Concluí Ruy Barbosa: “Executaveis por si mesmas, ou auto-executaveis, se nos permittem uma expressão, que traduza num só vocábulo o inglez self-executing, são, portanto, as determinações, para executar as quaes, não se haja mister de constituir ou designar uma autoridade, nem criar ou indicar um processo especial, e aquelles onde o direito instituído se ache armado por si mesmo, pela sua própria natureza, dos seus meios de execução e preservação” (BARBOSA, 1933: p. 488).
Quanto as normas não auto-executaveis no entender de Ruy Barbosa eram a maioria na Constituição, embora fizesse a ressalva de que “Não há, numa constituição, clausulas, a que se deva atribuir meramente o valor moral de conselhos, avisos ou lições. Todas têm a força imperativa de regras, ditadas pela soberania nacional ou popular aos seus órgãos. Muitas, porém, não resvestem dos meios de acção assenciaes ao se exercício os direitos, que outorgam, ou os encargos, que impõe: estabelecem competências, attribuições, poderes, cujo uso tem de guardar que a Legislatura, segundo o seu critério, os habilite a se exercerem” (BARBOSA, 1933: p. 488).
Inovando quanto a terminologia[3] e salientando um grupo aparte de normas, Pontes de Miranda, dividiu entre as normas bastantes em si e as não bastantes em si. As primeiras, são aquelas em que “uma regra se basta” (MIRANDA, 1970: p. 126), sinônimas das auto-aplicáveis, auto-executáveis e self-executing provisions. Enquanto que as normas não bastantes em si, não podem incidir enquanto não houver complementação a seu respeito (são sinônimas das não-auto-aplicáveis, não-auto-executáveis ou not self-executing provisions). O grupo aparte de normas, que podem tanto serem bastantes em si como não, Pontes, coloca as normas programáticas, como “aquelas em que o legislador, constituinte ou não, em vez de edictar regra jurídica de aplicação concreta, apenas traça linhas diretoras, pelas quais se hão de orientar os poderes públicos” (MIRANDA, 1970: p. 126-127).
3. Considerações finais.
As posições clássicas de Ruy Barbosa a de Pontes de Miranda, consubstanciada na doutrina americana e na jurisprudência da Suprema Corte deste país, estão intimamente ligadas (embora Pontes de Miranda já formulasse crítica ao entendimento das normas programáticas), não somente em virtude da inspiração anglo-saxônica, como também em decorrência da concepção central de Estado e de Constituição que se tinha à época, ao constitucionalismo de matriz liberal e ao Estado Liberal Burguês.

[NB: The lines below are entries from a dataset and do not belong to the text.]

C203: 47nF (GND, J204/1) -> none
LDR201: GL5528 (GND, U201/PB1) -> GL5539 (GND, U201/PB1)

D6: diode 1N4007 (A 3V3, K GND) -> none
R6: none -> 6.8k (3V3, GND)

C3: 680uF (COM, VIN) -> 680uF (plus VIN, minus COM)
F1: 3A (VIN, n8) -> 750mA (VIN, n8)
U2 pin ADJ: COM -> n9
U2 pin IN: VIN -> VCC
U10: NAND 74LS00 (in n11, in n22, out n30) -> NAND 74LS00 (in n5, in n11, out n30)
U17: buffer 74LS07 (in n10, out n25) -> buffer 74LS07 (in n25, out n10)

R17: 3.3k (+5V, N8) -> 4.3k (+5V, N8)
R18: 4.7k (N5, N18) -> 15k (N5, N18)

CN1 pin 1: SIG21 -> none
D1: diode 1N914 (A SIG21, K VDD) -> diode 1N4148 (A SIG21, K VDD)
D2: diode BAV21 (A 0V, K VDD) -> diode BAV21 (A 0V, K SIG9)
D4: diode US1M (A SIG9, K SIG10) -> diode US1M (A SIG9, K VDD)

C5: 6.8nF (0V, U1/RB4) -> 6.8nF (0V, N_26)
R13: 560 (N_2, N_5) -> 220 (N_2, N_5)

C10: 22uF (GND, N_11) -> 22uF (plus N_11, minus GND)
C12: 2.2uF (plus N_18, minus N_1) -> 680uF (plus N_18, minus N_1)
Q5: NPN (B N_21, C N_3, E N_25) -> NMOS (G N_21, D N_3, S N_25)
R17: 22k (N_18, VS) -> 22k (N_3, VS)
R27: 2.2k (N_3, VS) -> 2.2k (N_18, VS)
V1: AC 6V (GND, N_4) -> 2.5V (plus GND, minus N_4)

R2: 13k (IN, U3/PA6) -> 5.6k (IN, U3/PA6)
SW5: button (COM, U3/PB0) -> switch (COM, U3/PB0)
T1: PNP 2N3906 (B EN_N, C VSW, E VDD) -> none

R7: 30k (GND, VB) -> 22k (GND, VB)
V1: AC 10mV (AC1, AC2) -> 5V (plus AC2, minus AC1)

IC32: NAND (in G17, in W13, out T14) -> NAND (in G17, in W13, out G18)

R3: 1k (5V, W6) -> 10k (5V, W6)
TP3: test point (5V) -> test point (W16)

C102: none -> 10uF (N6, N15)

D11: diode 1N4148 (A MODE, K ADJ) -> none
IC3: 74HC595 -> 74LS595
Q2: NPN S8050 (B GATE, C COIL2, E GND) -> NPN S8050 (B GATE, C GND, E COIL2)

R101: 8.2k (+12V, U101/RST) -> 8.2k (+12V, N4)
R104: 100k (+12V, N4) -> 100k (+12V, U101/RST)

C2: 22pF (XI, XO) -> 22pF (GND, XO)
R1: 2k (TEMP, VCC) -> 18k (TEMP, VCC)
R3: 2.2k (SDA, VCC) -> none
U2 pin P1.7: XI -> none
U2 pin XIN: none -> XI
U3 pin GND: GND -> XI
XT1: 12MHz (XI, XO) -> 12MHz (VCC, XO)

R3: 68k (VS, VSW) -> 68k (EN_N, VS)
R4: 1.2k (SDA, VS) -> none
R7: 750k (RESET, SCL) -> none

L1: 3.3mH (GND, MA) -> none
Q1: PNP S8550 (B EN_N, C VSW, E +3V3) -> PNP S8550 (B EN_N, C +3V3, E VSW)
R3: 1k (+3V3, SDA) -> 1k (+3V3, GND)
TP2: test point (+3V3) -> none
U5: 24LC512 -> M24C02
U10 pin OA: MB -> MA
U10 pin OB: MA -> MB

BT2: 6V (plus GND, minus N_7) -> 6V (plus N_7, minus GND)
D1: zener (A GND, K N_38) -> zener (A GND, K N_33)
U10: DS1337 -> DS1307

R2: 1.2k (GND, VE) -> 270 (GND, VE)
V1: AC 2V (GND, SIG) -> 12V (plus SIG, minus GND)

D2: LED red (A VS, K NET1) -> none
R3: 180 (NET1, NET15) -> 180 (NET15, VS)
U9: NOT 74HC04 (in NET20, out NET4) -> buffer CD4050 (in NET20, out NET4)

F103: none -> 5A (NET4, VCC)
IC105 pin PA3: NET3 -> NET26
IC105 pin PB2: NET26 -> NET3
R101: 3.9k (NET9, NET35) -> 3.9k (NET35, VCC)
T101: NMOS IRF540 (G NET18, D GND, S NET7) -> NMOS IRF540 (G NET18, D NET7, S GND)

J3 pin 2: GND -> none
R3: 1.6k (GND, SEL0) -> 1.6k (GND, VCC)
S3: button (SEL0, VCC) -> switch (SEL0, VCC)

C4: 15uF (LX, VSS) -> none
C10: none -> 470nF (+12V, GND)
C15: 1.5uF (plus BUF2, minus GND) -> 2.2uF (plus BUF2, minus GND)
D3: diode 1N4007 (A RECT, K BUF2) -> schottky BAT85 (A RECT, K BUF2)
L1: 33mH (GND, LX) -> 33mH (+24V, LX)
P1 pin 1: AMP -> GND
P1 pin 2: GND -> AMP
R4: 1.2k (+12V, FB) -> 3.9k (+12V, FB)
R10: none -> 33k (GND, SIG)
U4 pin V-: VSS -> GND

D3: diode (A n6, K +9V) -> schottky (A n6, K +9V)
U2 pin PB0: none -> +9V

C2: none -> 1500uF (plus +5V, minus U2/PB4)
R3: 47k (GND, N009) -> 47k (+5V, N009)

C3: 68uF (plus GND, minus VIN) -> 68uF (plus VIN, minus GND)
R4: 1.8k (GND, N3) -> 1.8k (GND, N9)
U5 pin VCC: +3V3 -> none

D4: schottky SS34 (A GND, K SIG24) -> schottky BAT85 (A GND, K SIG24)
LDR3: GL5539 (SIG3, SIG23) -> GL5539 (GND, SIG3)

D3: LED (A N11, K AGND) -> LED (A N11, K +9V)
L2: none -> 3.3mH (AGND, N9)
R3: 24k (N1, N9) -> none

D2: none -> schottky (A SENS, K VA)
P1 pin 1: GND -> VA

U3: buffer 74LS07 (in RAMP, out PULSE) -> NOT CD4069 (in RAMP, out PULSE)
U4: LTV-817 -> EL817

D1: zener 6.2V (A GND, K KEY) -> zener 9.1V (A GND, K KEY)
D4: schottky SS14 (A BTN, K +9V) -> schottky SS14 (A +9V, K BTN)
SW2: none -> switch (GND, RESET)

Compreendia-se, nessa conjunção de ideias predominantes, a Constituição mais como um limite ao temido Estado como uma norma fundamental da sociedade. Por conseguinte, como todo pensamento, a teoria de Ruy Barbosa também está ligada ao seu contexto e, em decorrência, foi influenciada pelo meio em que se encontrava. Em razão disso, entendia-se como auto-aplicáveis, em geral, além das normas que continham todos os pressupostos em si para sua execução, as disposições que limitavam o poder estatal, como as que instituíam garantias ou direitos individuais dos cidadãos frente ao poder público, as proibições, os direitos constitucionais, entre outras. A regra predominante era que as normas não se enquadrassem entre as aplicáveis de imediato, portanto, todas as demais, eram tidas como não executáveis e, desse modo, destituídas de qualquer imperatividade ou eficácia, sem a intervenção do legislador. Nas palavras de Ruy Barbosa: “Mas nem todas as disposições constitucionaes são auto-aplicáveis. As mais dellas, pelo contrario, não o são”. (BARBOSA, 1933: p. 488).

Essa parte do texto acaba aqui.